Imagine you are an advisor to Presidential candidate Sarah Palin in the next election.  As you think about what she should say and when, you will no doubt consider the Tina Fey factor.  How will Fey respond?  Will a Fey sketch of Palin be too damaging?  Fey’s impersonation of Palin could even cause Palin to self-censor or even speak less.  Can we therefore conclude that Fey restricts Palin’s speech?  Of course Fey herself has a right to speak, so Palin has no grounds to complain but still the claim that Fey is restricting Palin’s speech is patently ridiculous.   But that is essentially the argument made by the Petitioners in McComish v. Bennett, the Arizona matching funds case argued yesterday in the Supreme Court.  The Petitioners argued that the Arizona law at issue unconstitutionally restricts the speech of candidates who do not avail themselves of public financing because, for example, “Arizona Taxpayers (one of the PACs challenging the law) chose not to speak in opposition to a publicly financed candidate to avoid triggering matching funds to that candidate.” Surely it isn’t enough that the law creates incentives for the petitioners not to spend money and speak, otherwise there would be a good argument for the claim that Fey’s comedy restricts Palin’s speech, and there is not!

Consider another example: suppose that the Arizona legislature, alarmed by high rates of childhood obesity in the state, adopts the following policy.  If snack foods are advertised during children’s programming, money is allocated to run ads for comparable amounts of time touting the delicious taste of fruit.  Could the snack food makers complain that their speech is restricted because this policy causes them to make strategic decisions about whether to advertise during children’s programs?

Of course, commercial speech is not political speech, but that’s beside the point.  The speech of snack food makers isn’t abridged by the fact that their decision about whether to speak is influenced by other speech.

The mistake of the petitioners in McComish is to focus on the effect that the law produces (chilling their speech) rather than the means by which this effect is produced.  Chilling speech through sanctions is problematic; chilling speech by more speech is not.

The broader point is that not all laws that affect incentives to speak restrict speech.  How these incentives work matters.  Consider Simon & Schuster, Inc. v.
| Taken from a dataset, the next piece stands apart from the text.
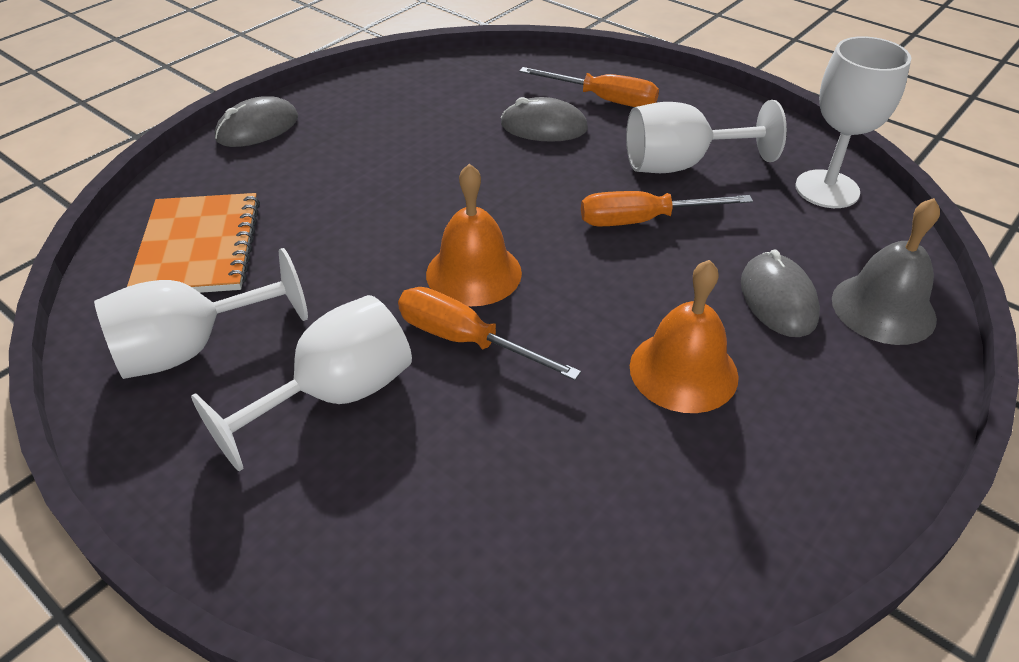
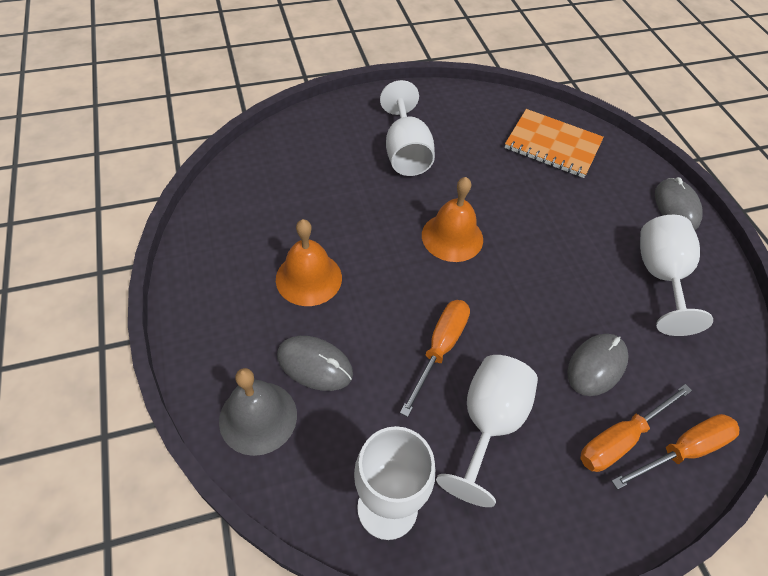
camera: 120 degrees right, 10 degrees up
(192, 347) = (473, 122): white goblet -> white goblet (660, 277)
(465, 340) = (403, 208): orange screwdriver -> orange screwdriver (683, 450)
Members of the New York State Crime Victims Board (1991) in which the Supreme Court invalidated a New York law that required that all proceeds earned by accused or convicted criminals  from descriptions of their crimes be escrowed  in order to be available to victims of these crimes.  The petitioners cite this case with approval, but its reasoning is deeply flawed.

While the New York law surely reduces the incentives of criminals to write about their crimes, this fact is insufficient by itself to conclude that the law burdens speech in a way cognizable by the First Amendment.  The following analogy shows why.  Federal law prohibits paying people to vote.  By reducing the incentives to vote, fewer people likely vote.  Yet we would be unlikely to conclude, therefore, that this law unconstitutionally burdens the right to vote.  The fact that incentives to exercise a constitutionally protected right are affected does not, on its own, determine that the law violates the underlying right.  The means matter.

In a recent article, I discuss that case and others in developing the argument that the fact money incentivizes or facilitates speech is not enough to show that a law that affects these incentives thereby restricts speech.  It is available here: http://papers.ssrn.com/sol3/papers.cfm?abstract_id=1586377

The Arizona law surely affects the incentives of privately funded candidates to spend and thereby to speak.  But because it does so by itself supporting speech and offers this support to all candidates, the law does not violate the First Amendment rights of anyone.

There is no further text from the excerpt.